Fragmentation and regulatory complexity pegged as main hurdles to European ETF growth

Panellists at TradeTech unpacked the ETF landscape in Europe, exploring the inevitable comparison between Europe and the US and discussing current hurdles preventing the former keeping up with the latter.

With ETFs increasingly becoming more popular in Europe, panellists at TradeTech highlighted fragmentation and regulation as two key pain points that need to be addressed going forward in order to boost growth in the trading segment.

Simon Barriball, Virtu Financial

Simon Barriball, ETF and portfolio trading, EMEA, at Virtu Financial emphasised the detrimental impact the fragmented venue landscape was having on the assets – highlighting the sheer number of listing venues that Europe has for each ETF, as well as multiple sets of currencies and settlement depots. Europe has twice the listings of the US for just a fifth of the AUM, he explained.

“On the regulation side of things, it’s incredibly difficult in Europe to gauge aggregate trading volume as trades are reported across multiple venues, multiple tickets even for the same ETF,” said Barriball. “Post-Brexit, you even have dual reporting in some instances between UK and EU jurisdictions. That data is hugely important for making meaningful pre- and post-trade analytics. 

“We need a consolidated tape, which has taken too long. Current proposals look like they don’t really fit what we need for ETF. There’s only top of book data and no venue attribution and obviously the time scale is still really vague.”

The issue of fragmentation in the European ETF landscape was echoed by David Smith, head of ETF sales at SIX Swiss Exchange. He highlighted that fragmentation is an issue that exists in many parts of the financial landscape, felt most keenly in areas like the ETF product segment.

Investors have different demands – what they want, how they want to trade and settle. However, the result of that is you find dispersed liquidity. It’s difficult to know where to trade and how to trade and that’s clearly a factor why the RFQ protocol has become so popular,” said Smith.  

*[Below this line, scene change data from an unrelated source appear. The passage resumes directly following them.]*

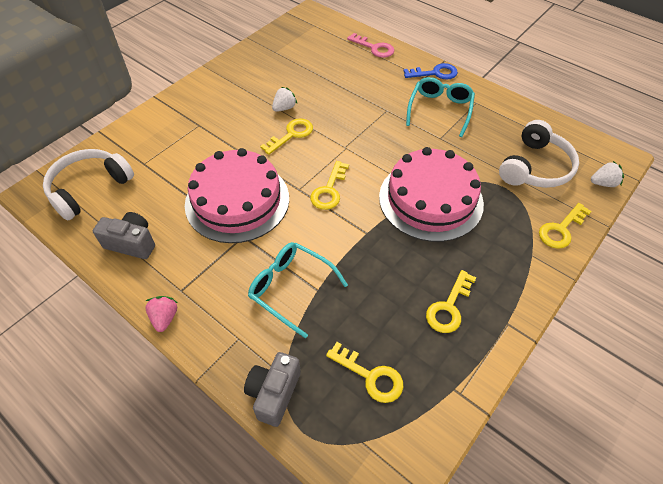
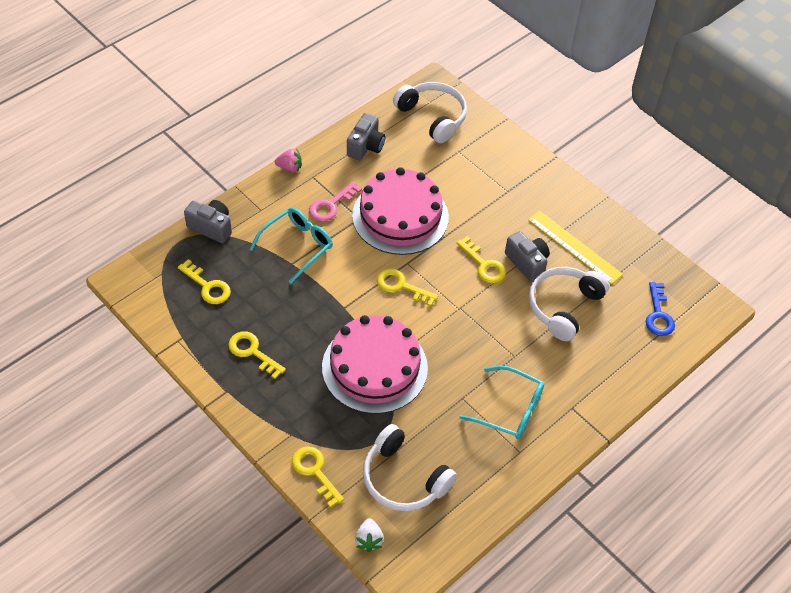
camera: 95 degrees right, 0 degrees up
(262, 81) = (574, 247): none -> yellow ruler
(284, 108) = (527, 263): white strawberry -> grey camera
(327, 85) = (563, 306): none -> white headphones
(370, 376) = (207, 286): yellow key -> yellow key turned 90 degrees counterclockwise
(374, 48) = (636, 366): pink key -> pink key (331, 205)
(435, 73) = (580, 421): blue key -> blue key (658, 314)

Inevitable comparisons were drawn between European and US markets in relation to ETF at TradeTech this week – a discussion point seen across many of the event’s panels across several other aspects of the European capital markets. Panellists discussed what could be learned from the US and translated into European markets to help improve the landscape here.

“When looking at the US market, they have one very dominant exchange, one dominant clearer and a key currency. However, in Europe, it’s very fragmentated, multiple exchanges and different currencies,” said Ben Miller, vice president, ETF specialist sales, EMEA, at Citi Group.  

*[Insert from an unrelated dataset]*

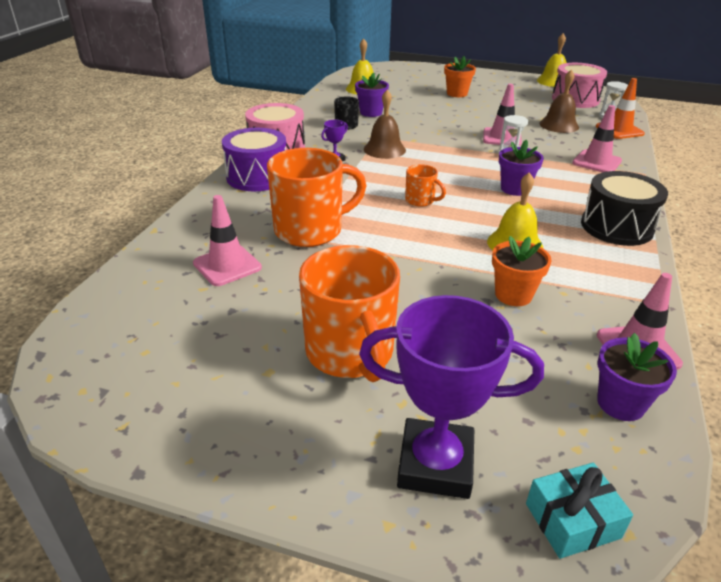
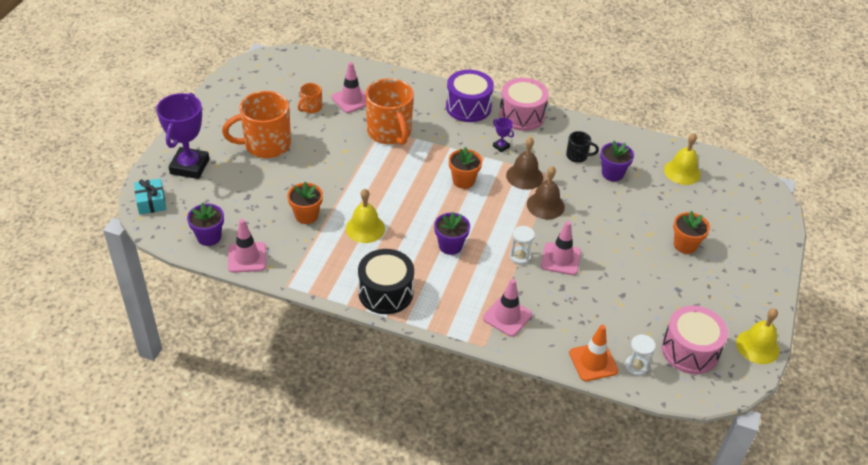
camera: 90 degrees right, 10 degrees up
(401, 181) = (463, 181): none -> orange flower pot
(420, 200) = (430, 188): orange mug -> orange mug (311, 107)
(559, 125) = (601, 312): brown bell -> brown bell (545, 205)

“A centralised tape would be brilliant and a centralised clearing – in time we could get there – which would really help. Both markets have done a fantastic job of getting institutional adoption. If you were trading $200 million for a US ETF or European ETF, you’re going to get very similar experience.”

Miller added that the US has done a great job at rounding out that ecosystem with retail, adding that retail is seeing some strong growth in Europe and has the protentional to be the main driver for improving the European ETF landscape.

Providing a buy-side viewpoint on the European ETF landscape, Tim Miller, senior trader at Fidelity International, noted that we are experiencing an inflection point when considering ETFs.

Technology is having meaningful impacts on solving issues linked to ETFs in Europe, helping improve infrastructure and the volume of flow on exchange.

Such developments, he argued, will continue to promote growth within this segment of financial markets, helping bring everything together more efficiently.